If we AND 'a' with NOT(selector), then the output of that AND gate (let's call it a1) will be 'a' if selector is 0. Similarly, if we AND 'b' with the selector, then the output of that AND gate (let's call it a1) will be 'b' if the selector is 1.

But along with this, we actually have to implement a conditional. If selector is 0, then 'a', else 'b'. The way to implement conditionals with logic gates is using the OR gate.

Now, if selector is 0, then 'a1' will carry the value of 'a', and 'a2' will carry 0. If selector is 1, then 'a1' will carry 0, and 'a2' will carry, the value of 'b'. Thus if we perform a1 OR a2, then we will get the correct answer.

Xor chip

Built an Xor chip

Or Chip

I have built the Or chip.

And Chip

Completed the And chip

Remember:

If there is a bug in the hdl program, such as incorrectly naming a part, it will simply not load the chip, but will not throw any errors.

Not chip

Completed the Not chip

Some basic notes for chapter 1

I have started reading chapter 1, and am having an absolutely awesome time re-learning so many of these things. Honestly, I had no clue how much I had forgotten.

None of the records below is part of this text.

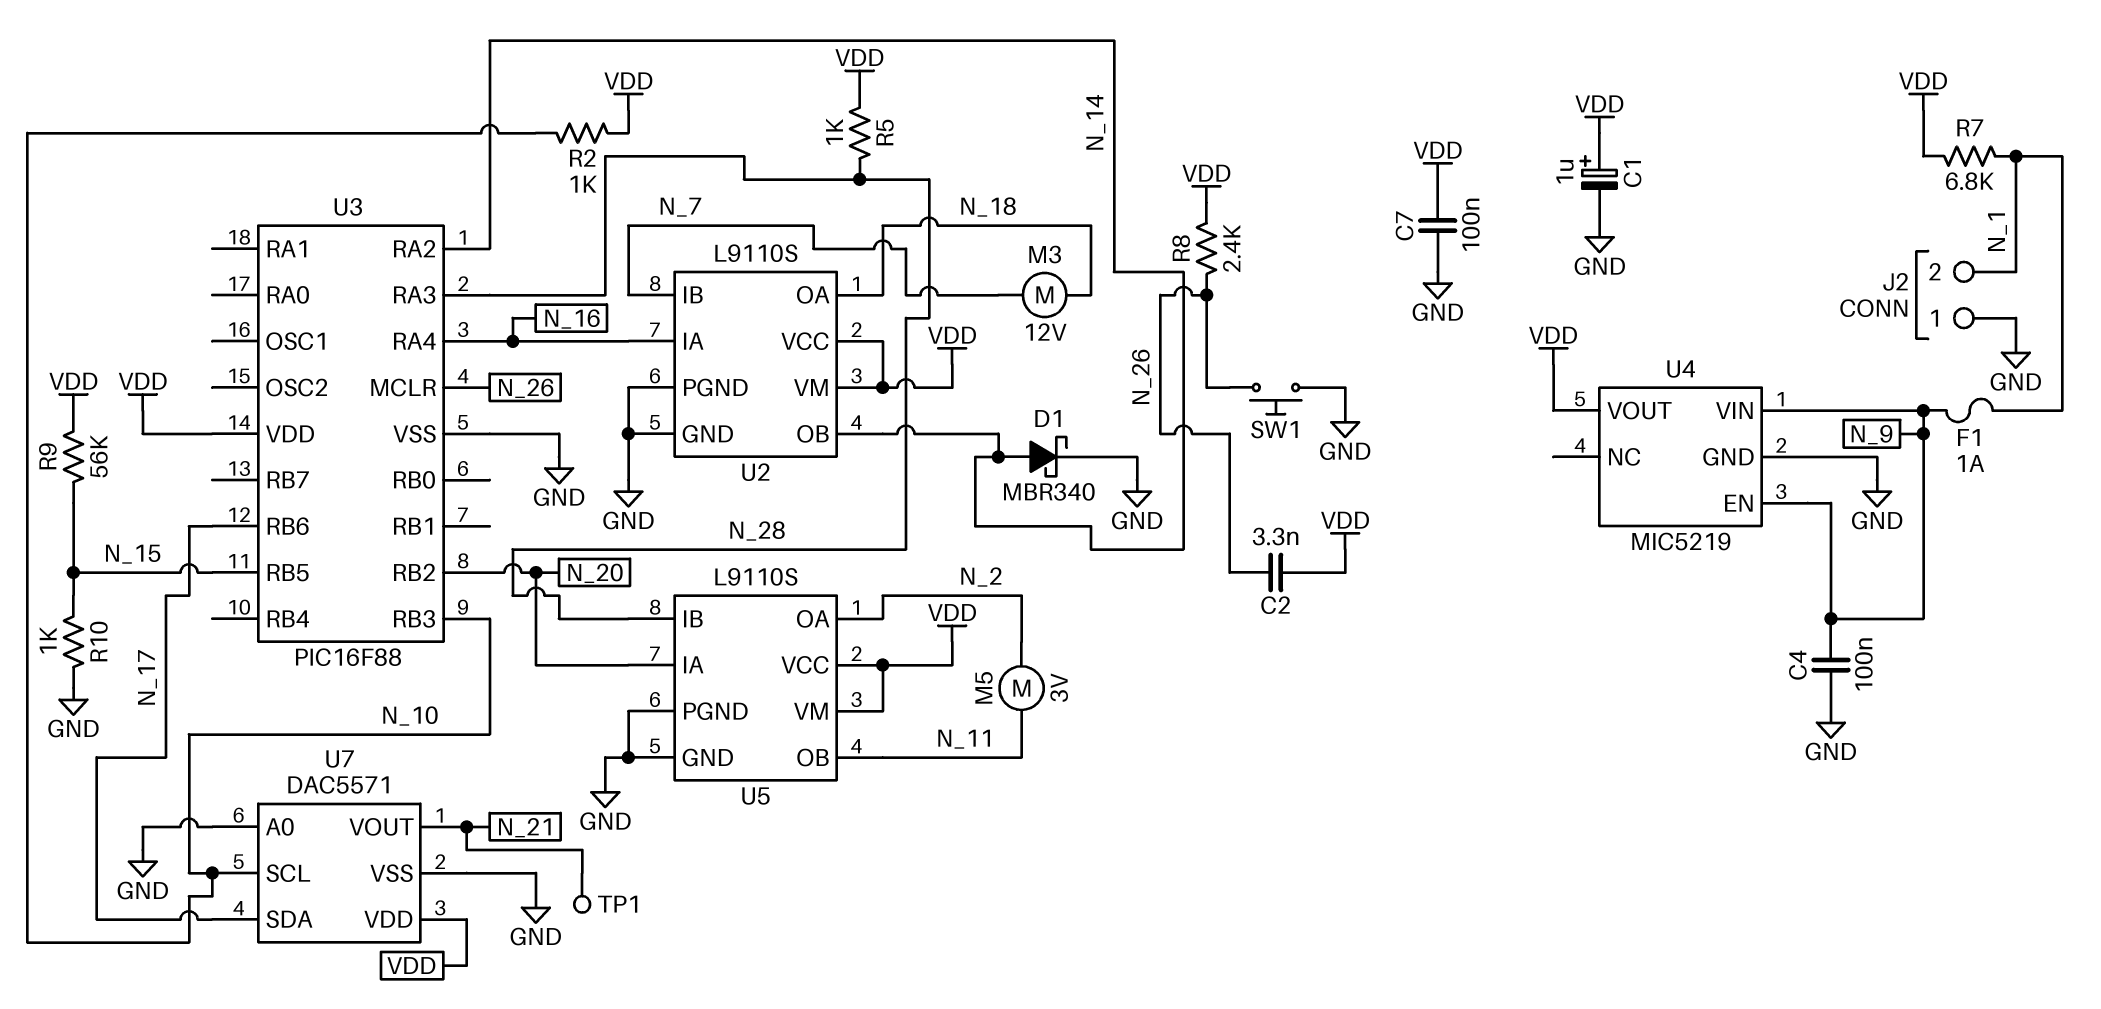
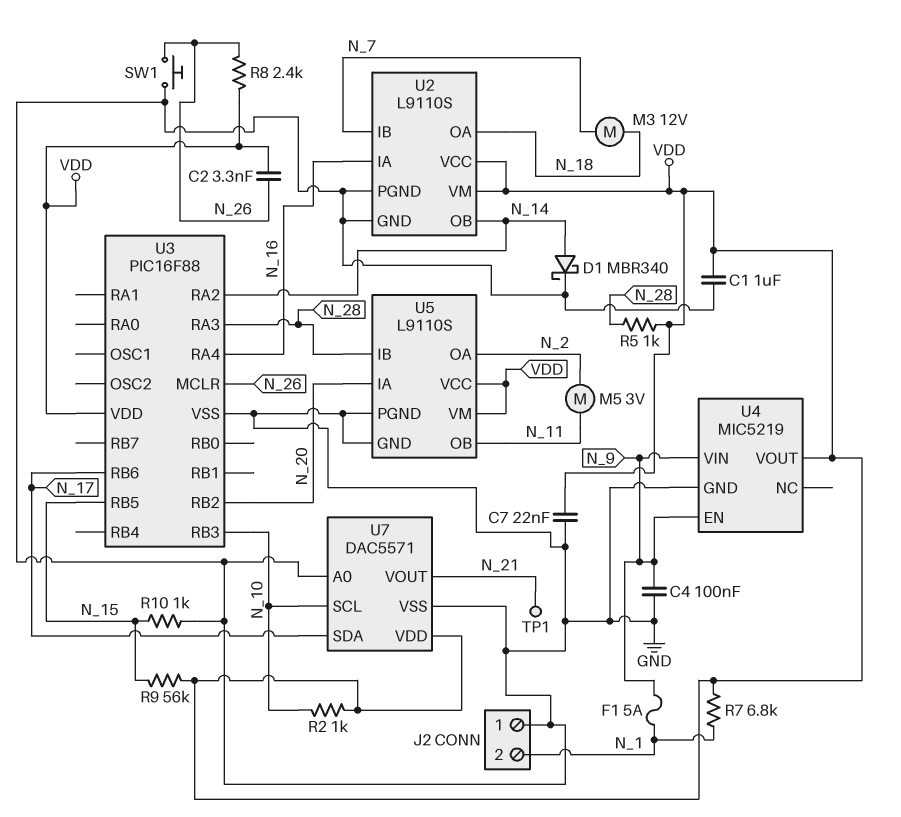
C1: 1uF (plus VDD, minus GND) -> 1uF (GND, VDD)
C7: 100nF (GND, VDD) -> 22nF (GND, VDD)
F1: 1A (N_1, N_9) -> 5A (N_1, N_9)

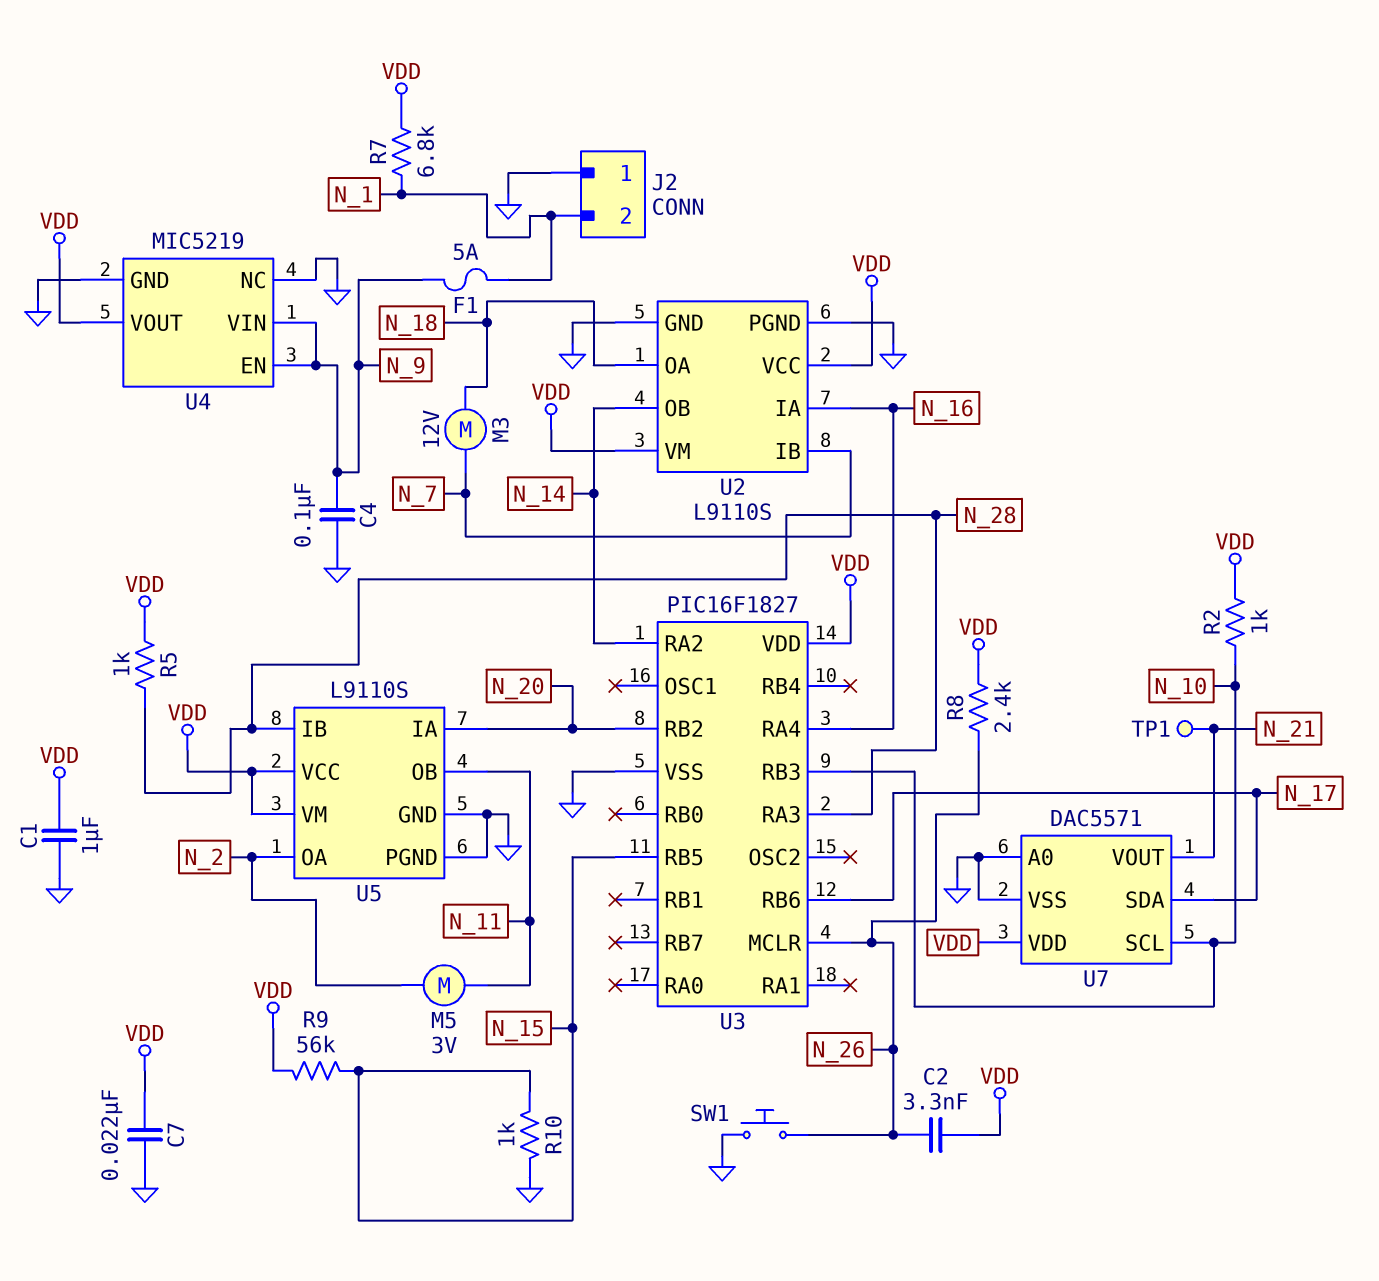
D1: schottky MBR340 (A N_14, K GND) -> none
U3: PIC16F88 -> PIC16F1827
U4 pin NC: none -> GND

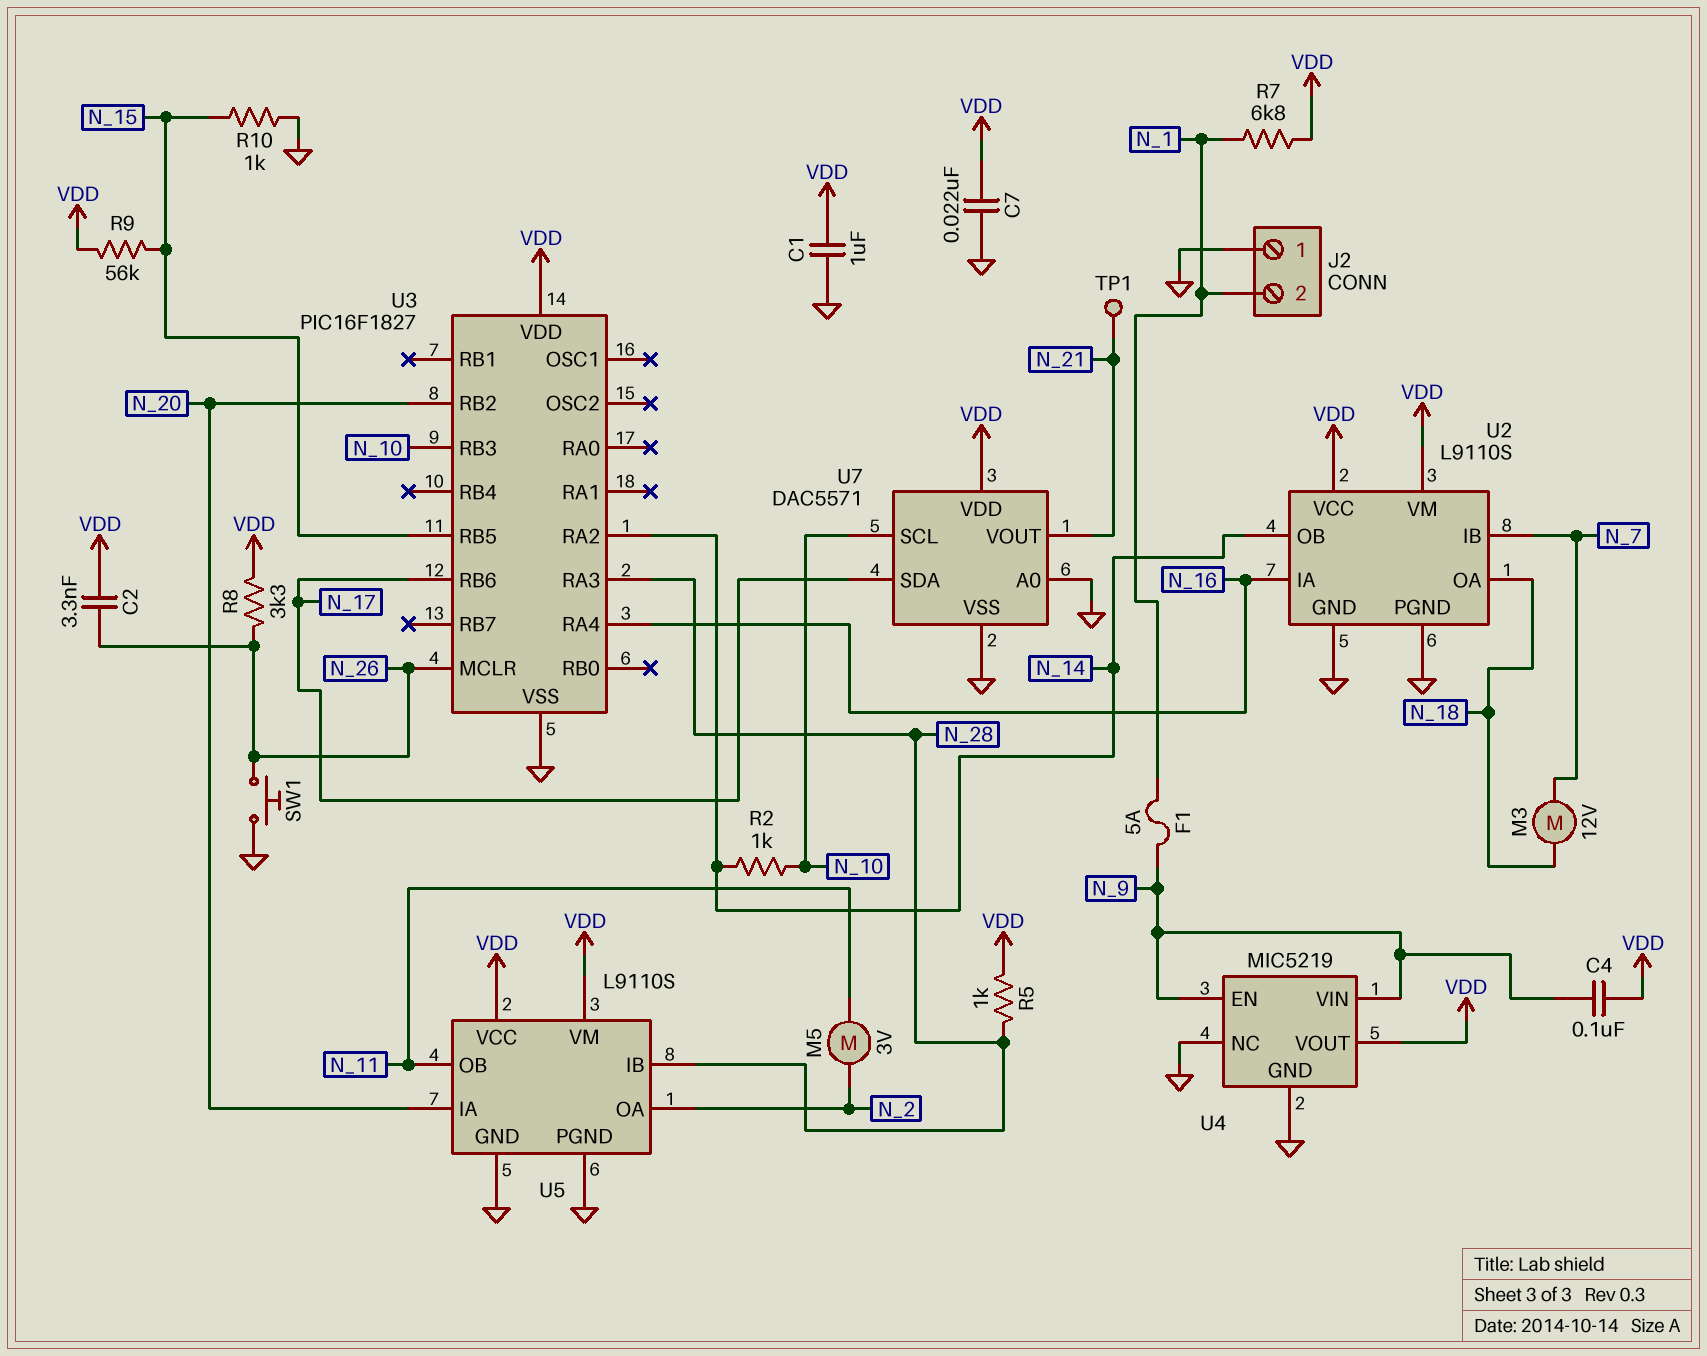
C4: 100nF (GND, N_9) -> 100nF (N_9, VDD)
R2: 1k (N_10, VDD) -> 1k (N_10, N_14)
R8: 2.4k (N_26, VDD) -> 3.3k (N_26, VDD)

In this blog post, I am going to enter a few notes, and document my my process of understanding various concepts I come across in this chapter.

Fact 1:

The simplest way to specify a boolean function is to enumerate all the possible values of the function's input variables along with the function's output for each set of input. This is also known as the truth table.

Fact 2:

Every boolean function can be represented with what is known as a Canonical representation. The truth table below represents a function with 3 variables.

x	y	z	f(x,y,z)
0	0	0	0
0	0	1	0
0	1	0	1
0	1	1	0
1	0	0	1
1	0	1	0
1	1	0	1
1	1	1	0

To get the canonical function, we have to OR all the rows which have 1 as the result. From the table above the canonical function will be:

f(x,y,z) = ^xy^z + x^y^z + xy^z

This shows, that all functions can be represented with a combination of AND, OR, and NOT

Fact 3 (with some sense making):

The book states in the last paragraph of page 9 - "the number of boolean functions that can be defined with n binary variables is 2^2^n". I had a hard time understanding this at first. But them I realized that n variables will lead to 2^n combinations (rows), and if we assume each row as a variable, then it is possible to have 2^2^n truth tables. Since each truth table is a function, we can say that for n variables, we can have 2^2^n functions.

Fact 4:

The NAND and NOR functions have an interesting theoretical property. Each of the functions AND, OR, and NOT, can be constructed using either NAND or NOR functions. And since any function can be represented using AND, OR, NOT (see fact 2), we can represent any function using only NAND, or NOR function.

Download and install the TECS hardware simulator

I downloaded the TECS software and unzipped it in ~/bin/tecs

Next, I ran HWSimulator.sh to check if the Hardware Simulator is working. It ran just fine, so I loaded the NAND chip ($TECS_HOME/builtInChips/NAND.HDL), and that too loaded fine.